KANDAHAR, Afghanistan - It is not just Western heroin addicts who depend on
Afghanistan's opium. For the country's impoverished farmers, deep in debt
and blighted by drought, poppy growing is often the only means of survival.

In southern Afghanistan, which produces around 65 percent of the country's
opium, around a million farmers were dependent on opium production until
Taliban supreme leader Mullah Mohammad Omar decreed a ban on poppy
cultivation in 2000.

The ban eased the flow of drugs to the West but its impact on the rural
population was disastrous. More than half a million agricultural labourers
in southern Afghanistan lost their jobs. Farmers who had borrowed money to
cope with the drought that has gripped the region found themselves unable
to repay their debts.

It is little wonder they are now growing poppy again.
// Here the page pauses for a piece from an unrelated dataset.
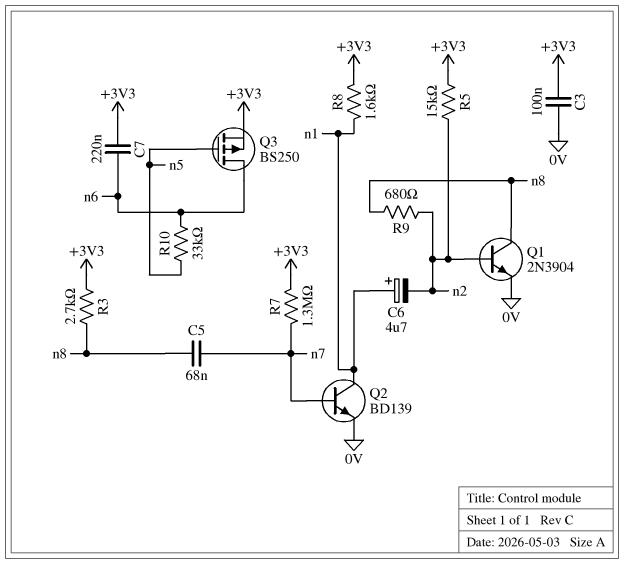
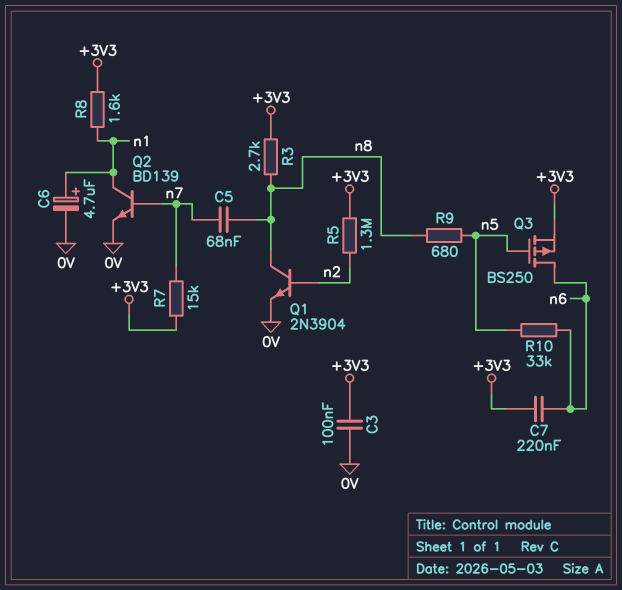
C6: 4.7uF (plus n1, minus n2) -> 4.7uF (plus n1, minus 0V)
R5: 15k (+3V3, n2) -> 1.3M (+3V3, n2)
R7: 1.3M (+3V3, n7) -> 15k (+3V3, n7)
R9: 680 (n2, n8) -> 680 (n5, n8)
Cultivation restarted after the Taliban regime was driven from power, and
the United Nations Drug Control Programme (UNDCP) estimates that unless
there is immediate intervention, output this year will be at the same level
as before the ban.

The new Kandahar regional government, led by warlord Gul Agha, says it will
launch a spring offensive to destroy poppy fields and stamp out
cultivation. But unless farmers receive emergency help, the country's
humanitarian crisis will worsen.

"We will not tolerate drugs. We have warned farmers not to grow poppy,"
Kandahar police chief Jamal Akram told Reuters. "But we need help from the
rest of the world for our farmers."

The Kandahar government says it is against paying farmers compensation not
to cultivate poppy fields. But it wants help for them to grow alternative
crops.

Bleak Prospects

The region's agricultural prospects, however, are bleak.

Kandahar lies in an oasis and is famous for its fruit, but the drought
dried up key rivers in the region and cereal crops failed year after year.

The poppy crop, hardier than cereals, fared better, and was a crucial plank
of the rural economy.

Afghanistan produced about 3,300 tonnes of raw opium in 2000, worth $98
million at farm-gate prices and countless times more once it was refined
and exported. Day labourers in opium fields received three times the wage
of those in wheat fields.

Leslie Oqvist, U.N. co-ordinator for southern Afghanistan, says
humanitarian agencies are drawing up a strategy to support farmers and
labourers who have no other means to survive.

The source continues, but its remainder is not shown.